ACTIVITY: Transcribe every line of the entries exactly.

EXTRACTED ENTRIES:
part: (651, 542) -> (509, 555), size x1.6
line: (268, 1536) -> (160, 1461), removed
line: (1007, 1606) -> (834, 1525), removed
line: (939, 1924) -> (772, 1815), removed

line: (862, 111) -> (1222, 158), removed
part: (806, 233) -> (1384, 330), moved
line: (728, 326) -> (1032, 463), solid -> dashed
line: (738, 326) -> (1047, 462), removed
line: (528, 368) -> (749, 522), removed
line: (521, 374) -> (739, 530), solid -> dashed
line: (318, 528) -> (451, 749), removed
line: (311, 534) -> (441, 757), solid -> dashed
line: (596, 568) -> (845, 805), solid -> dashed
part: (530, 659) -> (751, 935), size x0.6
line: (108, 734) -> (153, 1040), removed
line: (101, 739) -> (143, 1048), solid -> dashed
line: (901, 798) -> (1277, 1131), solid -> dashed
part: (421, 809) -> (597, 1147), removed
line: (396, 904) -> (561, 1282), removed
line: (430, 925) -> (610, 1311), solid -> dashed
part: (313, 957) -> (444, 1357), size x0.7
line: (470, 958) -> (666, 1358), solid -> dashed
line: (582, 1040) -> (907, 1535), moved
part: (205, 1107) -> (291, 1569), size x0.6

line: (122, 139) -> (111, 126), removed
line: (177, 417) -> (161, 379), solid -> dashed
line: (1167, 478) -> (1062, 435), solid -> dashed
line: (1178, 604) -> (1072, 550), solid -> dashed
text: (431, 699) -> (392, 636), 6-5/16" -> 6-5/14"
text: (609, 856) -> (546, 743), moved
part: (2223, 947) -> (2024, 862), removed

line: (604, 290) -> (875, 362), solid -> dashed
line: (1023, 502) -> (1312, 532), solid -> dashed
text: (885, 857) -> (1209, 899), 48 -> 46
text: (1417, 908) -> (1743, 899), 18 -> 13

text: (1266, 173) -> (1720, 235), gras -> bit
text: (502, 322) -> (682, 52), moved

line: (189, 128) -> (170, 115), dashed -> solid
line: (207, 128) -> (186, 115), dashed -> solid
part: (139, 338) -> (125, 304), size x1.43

OUTPUT FOR THIS TASK:
part: (651, 542) -> (509, 555), size x1.6
line: (268, 1536) -> (160, 1461), removed
line: (1007, 1606) -> (834, 1525), removed
line: (939, 1924) -> (772, 1815), removed

line: (862, 111) -> (1222, 158), removed
part: (806, 233) -> (1384, 330), moved
line: (728, 326) -> (1032, 463), solid -> dashed
line: (738, 326) -> (1047, 462), removed
line: (528, 368) -> (749, 522), removed
line: (521, 374) -> (739, 530), solid -> dashed
line: (318, 528) -> (451, 749), removed
line: (311, 534) -> (441, 757), solid -> dashed
line: (596, 568) -> (845, 805), solid -> dashed
part: (530, 659) -> (751, 935), size x0.6
line: (108, 734) -> (153, 1040), removed
line: (101, 739) -> (143, 1048), solid -> dashed
line: (901, 798) -> (1277, 1131), solid -> dashed
part: (421, 809) -> (597, 1147), removed
line: (396, 904) -> (561, 1282), removed
line: (430, 925) -> (610, 1311), solid -> dashed
part: (313, 957) -> (444, 1357), size x0.7
line: (470, 958) -> (666, 1358), solid -> dashed
line: (582, 1040) -> (907, 1535), moved
part: (205, 1107) -> (291, 1569), size x0.6

line: (122, 139) -> (111, 126), removed
line: (177, 417) -> (161, 379), solid -> dashed
line: (1167, 478) -> (1062, 435), solid -> dashed
line: (1178, 604) -> (1072, 550), solid -> dashed
text: (431, 699) -> (392, 636), 6-5/16" -> 6-5/14"
text: (609, 856) -> (546, 743), moved
part: (2223, 947) -> (2024, 862), removed

line: (604, 290) -> (875, 362), solid -> dashed
line: (1023, 502) -> (1312, 532), solid -> dashed
text: (885, 857) -> (1209, 899), 48 -> 46
text: (1417, 908) -> (1743, 899), 18 -> 13

text: (1266, 173) -> (1720, 235), gras -> bit
text: (502, 322) -> (682, 52), moved

line: (189, 128) -> (170, 115), dashed -> solid
line: (207, 128) -> (186, 115), dashed -> solid
part: (139, 338) -> (125, 304), size x1.43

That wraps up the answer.